Metals tycoon to buy half of Russia's RenCap
MOSCOW (Reuters) - A Russian metals tycoon will buy half of Renaissance Capital, one of Russia's biggest home grown investment banks, for $500 million in a sign the credit crisis has brought some of Moscow's high flyers down to earth.
Renaissance and its larger global peer Morgan Stanley (MS.N) on Monday joined a growing list of banks set to receive fresh equity from cash-rich investors as global liquidity evaporates.
A Renaissance spokesman said the Onexim Group of Mikhail Prokhorov, who made his fortune in metals giant Norilsk Nickel (GMKN.MM) and banking, will buy new equity amounting to 50 percent of Renaissance.
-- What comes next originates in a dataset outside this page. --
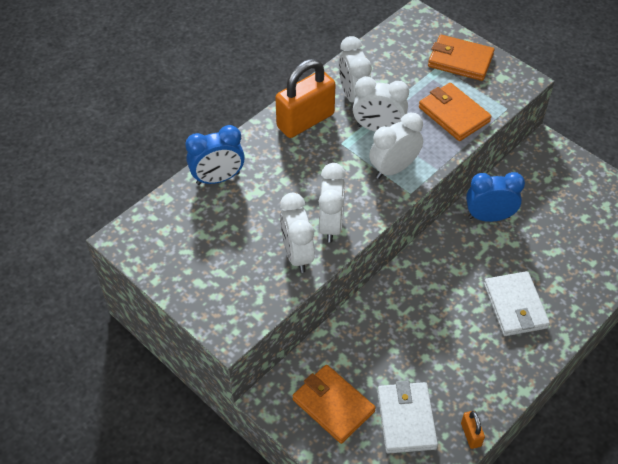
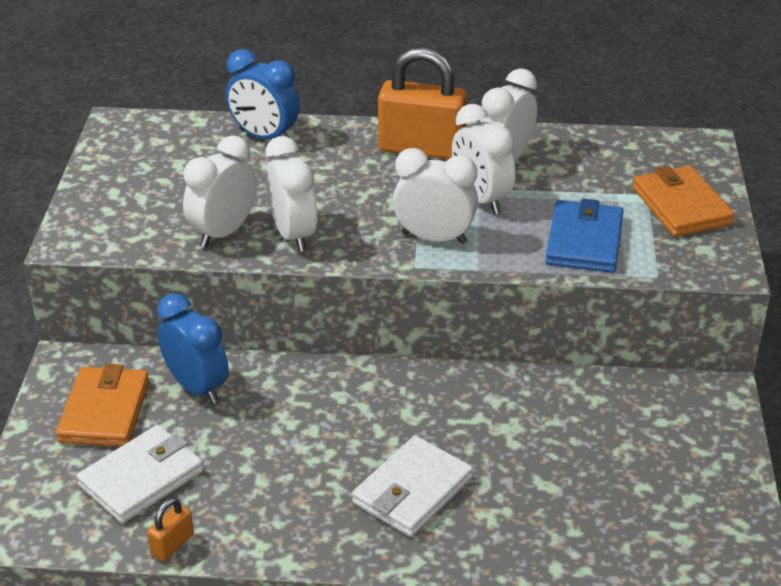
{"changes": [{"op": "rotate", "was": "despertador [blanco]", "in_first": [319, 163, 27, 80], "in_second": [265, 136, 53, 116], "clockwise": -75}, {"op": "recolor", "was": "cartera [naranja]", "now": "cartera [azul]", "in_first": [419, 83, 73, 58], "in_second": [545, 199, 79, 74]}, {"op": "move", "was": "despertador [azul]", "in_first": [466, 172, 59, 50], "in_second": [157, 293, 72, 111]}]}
He said old shareholders will retain a one-share voting majority.
Onexim said it is buying the stake for $500 million. Onexim chief executive Dmitry Razumov, a former Renaissance Capital employee himself, said Onexim would transfer most of the money on Monday and open additional lines of credit to the bank.
"People are surprised at the value implied in the Prokhorov deal," Uralsib equity strategist Chris Weafer said. "That is a bit of a reality check on the damage that has been done to the value of the investment banking business."
"The current value is definitely in the bargain basement."
State bank VTB (VTBR.MM) considered buying Renaissance for $4 billion, but the deal never happened, Vedomosti newspaper wrote last year. Renaissance has declined comment on the report.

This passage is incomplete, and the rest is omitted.